Figure 7.

Modulatory effect of Tat on antisense transcription. (A) Jurkat cells were transfected with 10 μg of circular or BamHI-digested pAsLTRXLuc plasmid in combination with 5 μg of pCMV-tat or empty pCMV vector. (B) 293T cells were transfected with 400 ng of circular or BstZ17I-digested pNL4.3ΔBstAsLucR-E-, 200 ng of pActin-LacZ and 200 ng of pCMV-tat or empty vector. (C) 293T cell clones and a pooled population stably transfected with pNL4.3ΔBstAsLucR-E- were transfected with 200 ng pCMV-tat or empty vector. Results are presented as fold induction compared to empty vector. (D) A pool of 293T cells stably transfected for pNL4.3ΔNar1 was transfected with 5 μg of pCMV-tat or the empty pCMV5 vector. cDNA synthesis was performed with random primers.
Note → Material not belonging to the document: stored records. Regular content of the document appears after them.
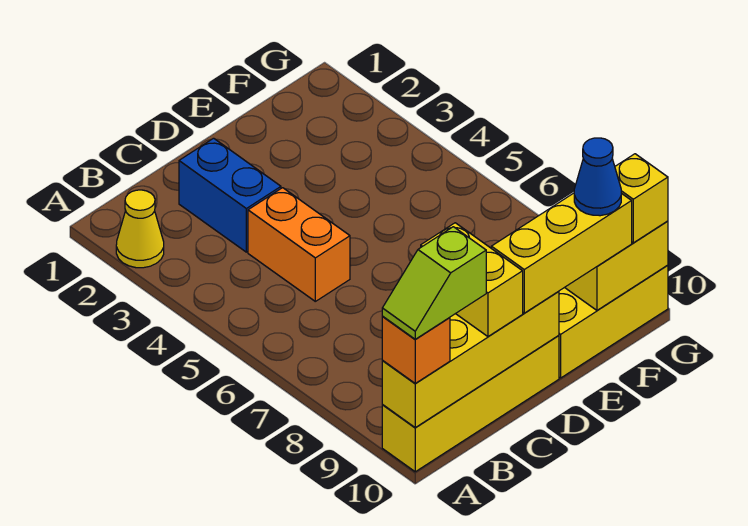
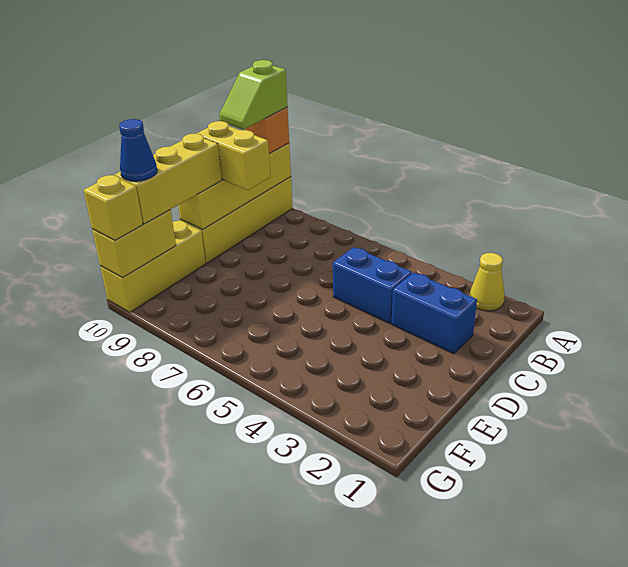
lime slope A10:B10 level 4 top B -> lime slope A10:B10 level 4 top A
orange brick C4:C5 level 1 -> blue brick C4:C5 level 1

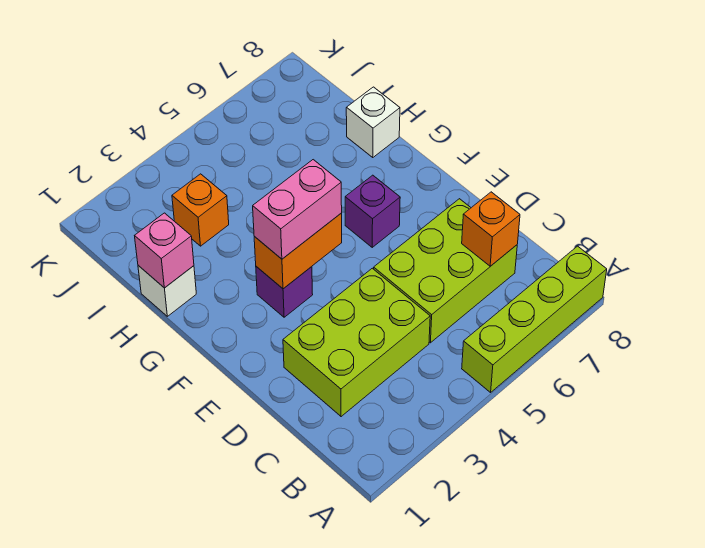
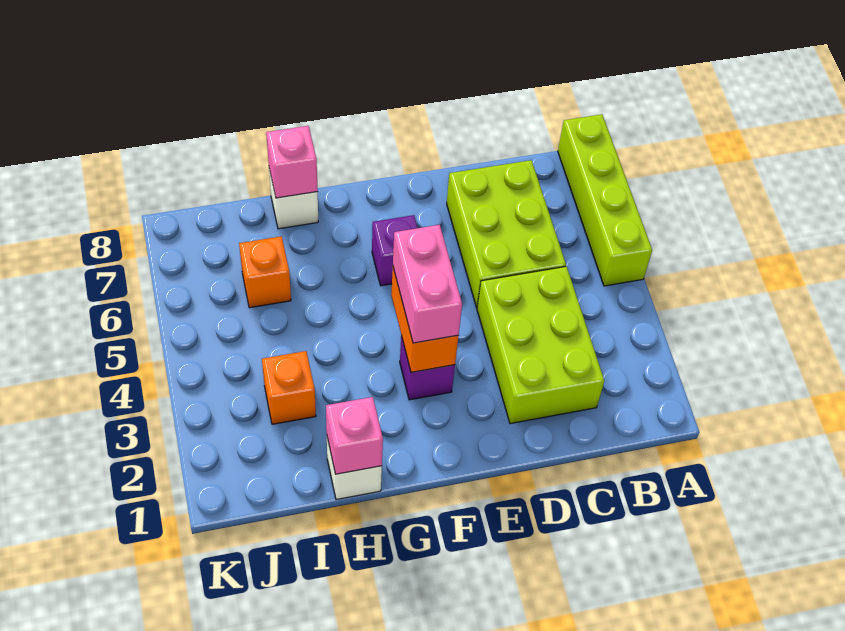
orange brick C7 level 2 -> orange brick I6 level 1
none -> pink brick H8 level 2

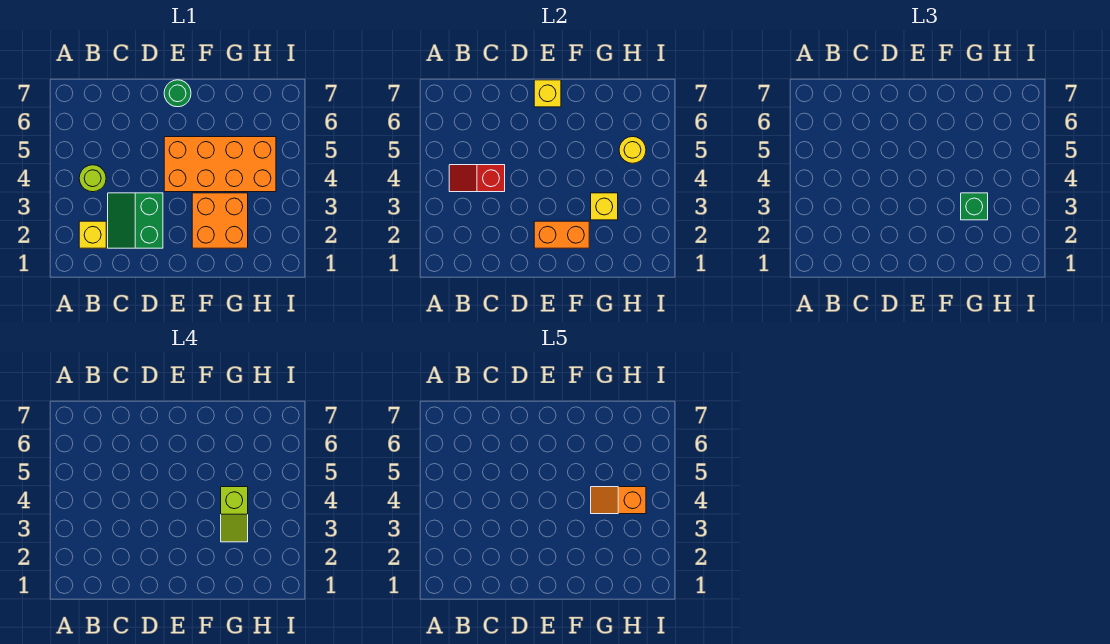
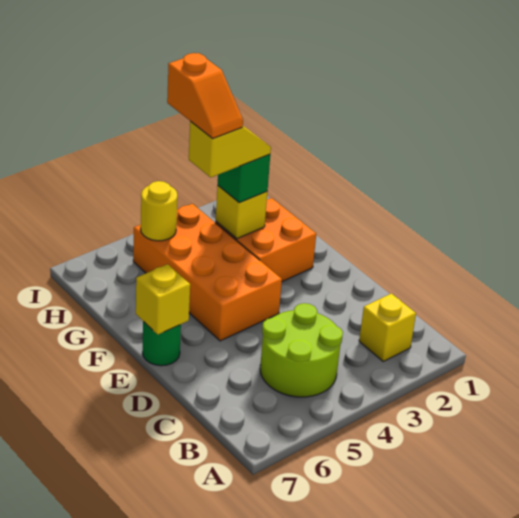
lime round brick B4 level 1 -> lime round brick B4:C5 level 1
red slope B4:C4 level 2 top C -> none
green slope C2:D3 level 1 top D -> none
orange brick E2:F2 level 2 -> none
lime slope G3:G4 level 4 top 4 -> yellow slope G3:G4 level 4 top 4

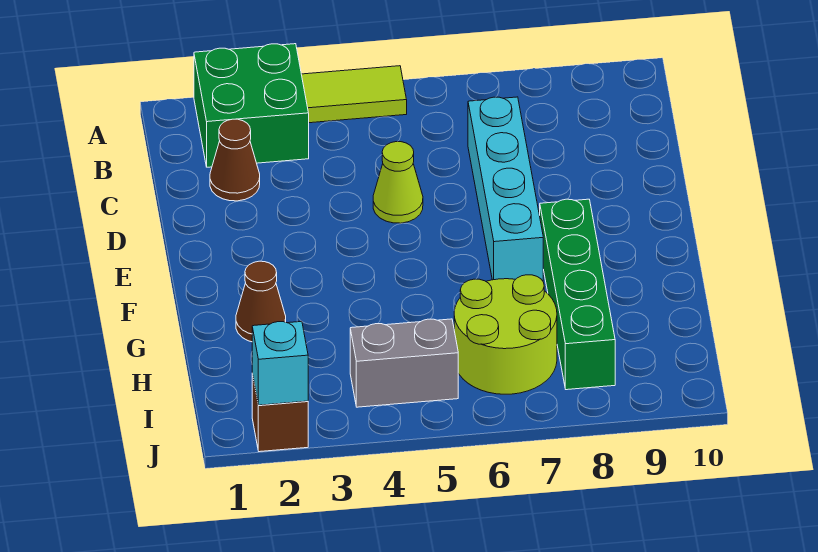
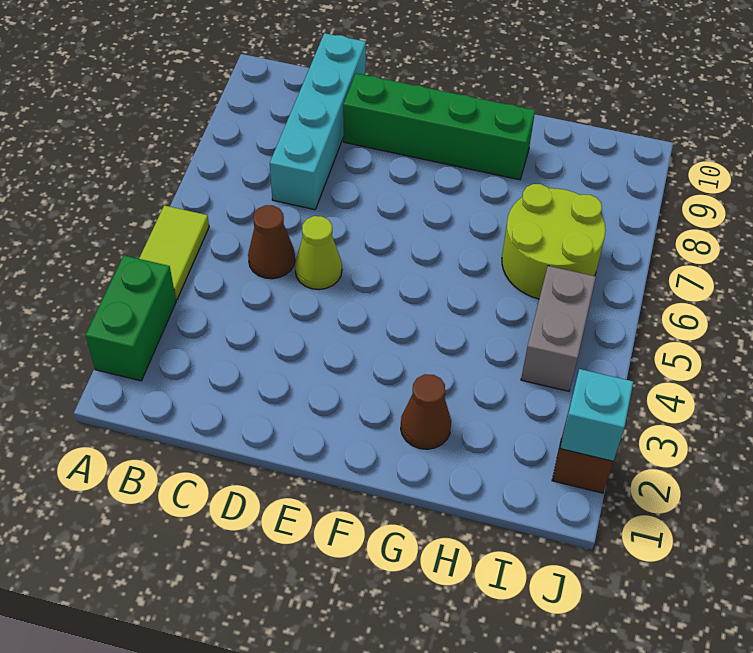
green brick A2:B3 level 1 -> green brick A2:A3 level 1
brown cone C2 level 1 -> brown cone C5 level 1
cyan brick C7:F7 level 1 -> cyan brick C7:C10 level 1
green brick F8:I8 level 1 -> green brick D9:G9 level 1

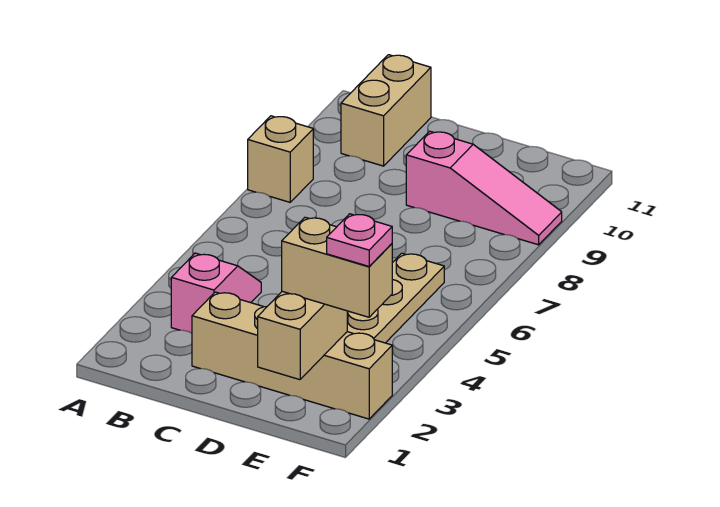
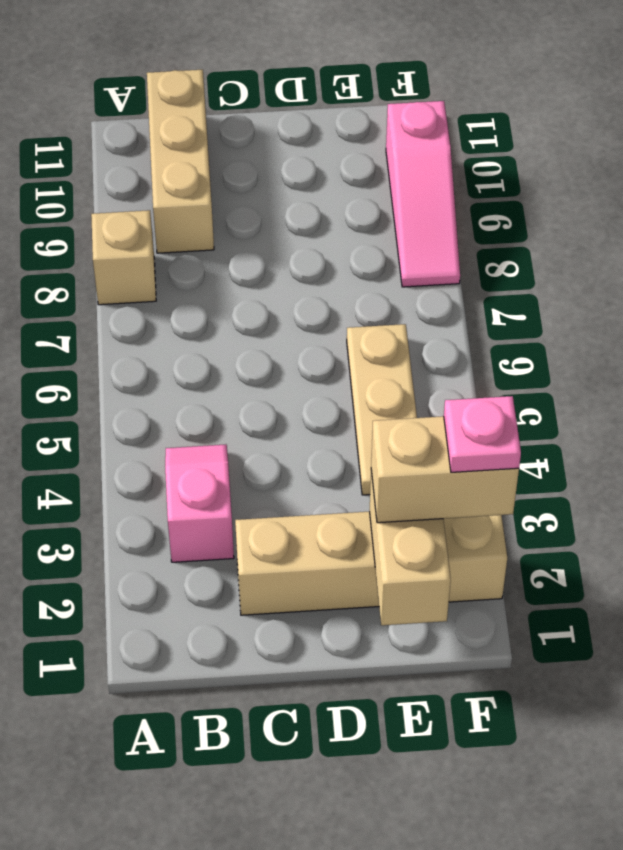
tan brick B10:B11 level 1 -> tan brick B9:B11 level 1
pink slope D9:F9 level 1 top D -> pink slope F8:F10 level 1 top 10

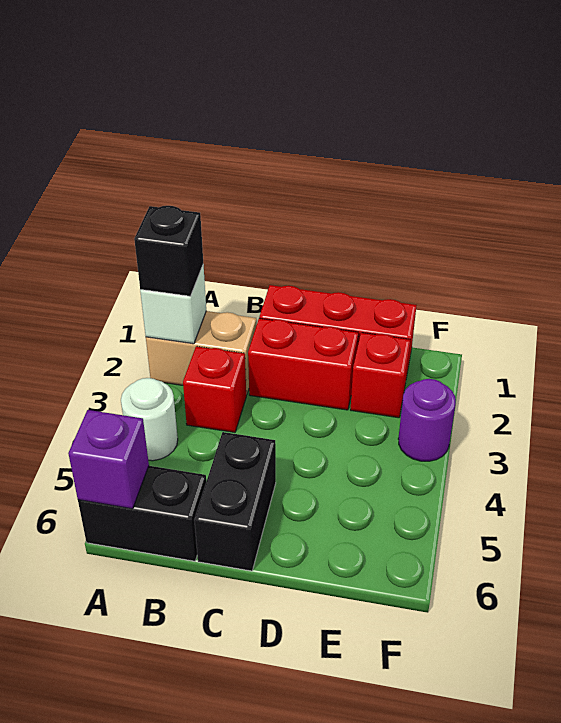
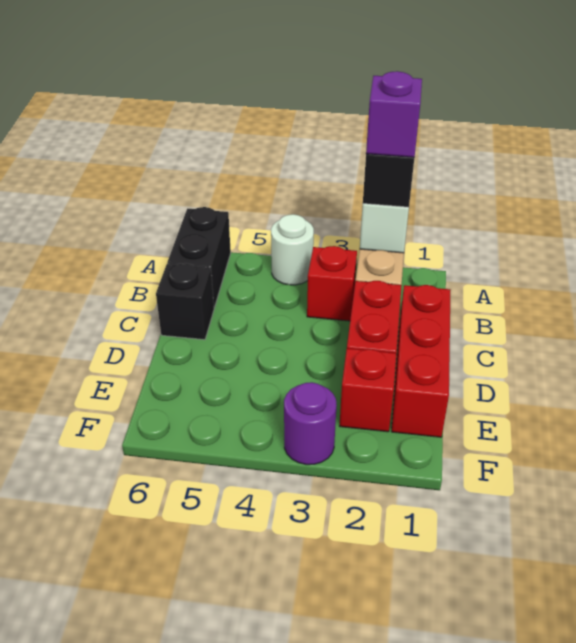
purple brick A6 level 2 -> purple brick A2 level 4
black brick C5:C6 level 1 -> black brick C6 level 1

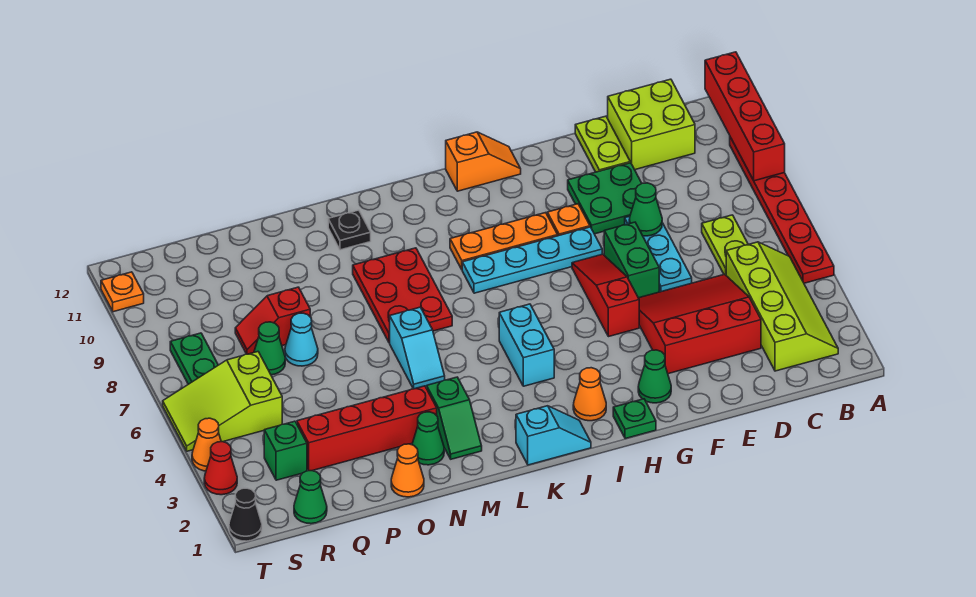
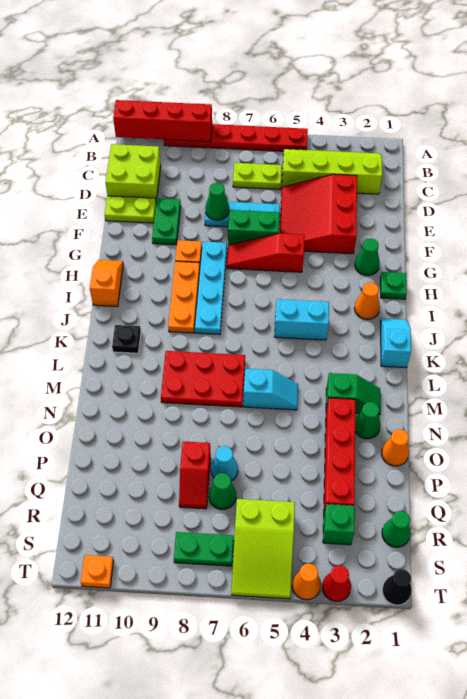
green plate E9:F10 level 1 -> green plate E10:F10 level 1
black plate M11 level 1 -> black plate K11 level 1

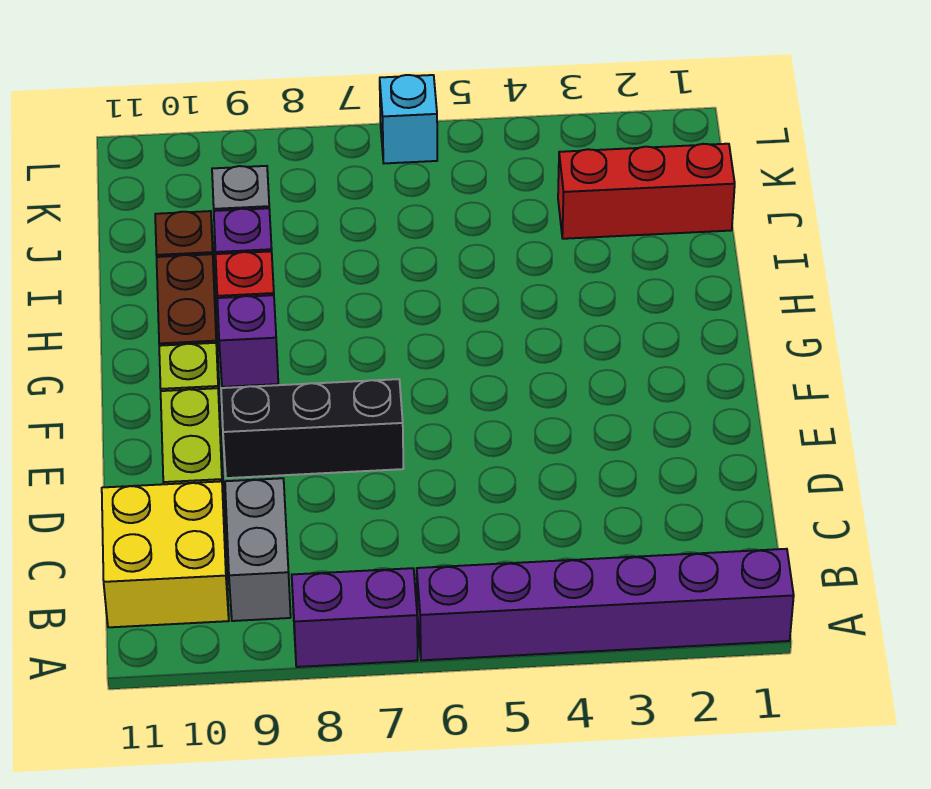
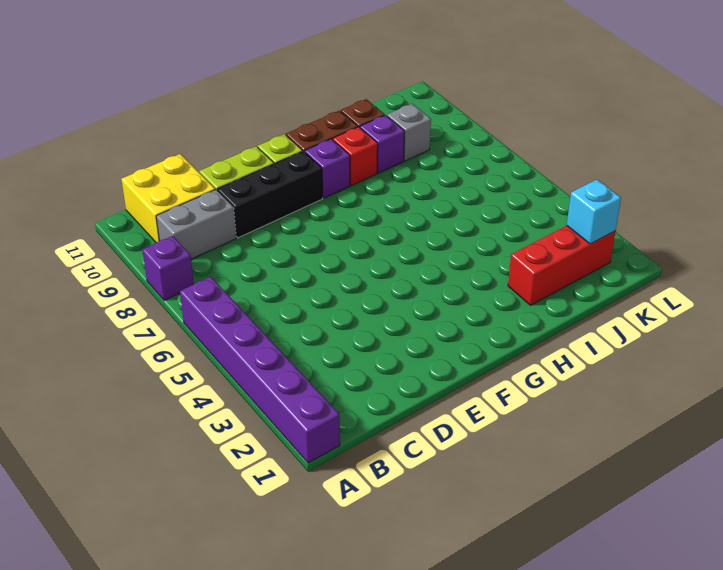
purple brick A7:A8 level 1 -> purple brick A8 level 1
black brick E7:E9 level 1 -> black brick D9:F9 level 1
red brick J1:J3 level 1 -> red brick I2:K2 level 1
cyan brick L6 level 1 -> cyan brick K2 level 2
PCR amplifications were performed to detect the presence of the HIV antisense transcript (lane 3-4-7-8) using 24-6/25-3 primers. β-actin amplification was performed as control (lane 1-2-5-6). Lanes 1, 2, 3 and 4 represent control for DNA contamination to which RNA was directly added for PCR amplification. (E) RNA from the transfected 293T cells described in D were also used for amplification of antisense transcripts from 24-6F-synthesized cDNA using 30-20 (anchor) primer in combination with 25-3 (lane 1, 3, 5 and 7) or 26-5 (lanes 2, 4, 6 and 8) primers. Samples were tested for cDNA cleanup efficiency (lanes 1, 2, 5 and 6). Tat expression in transfected cells is indicated above the gel for both latter panels. Luciferase activities in A, B and C represent the mean value of three measured samples ± S.D.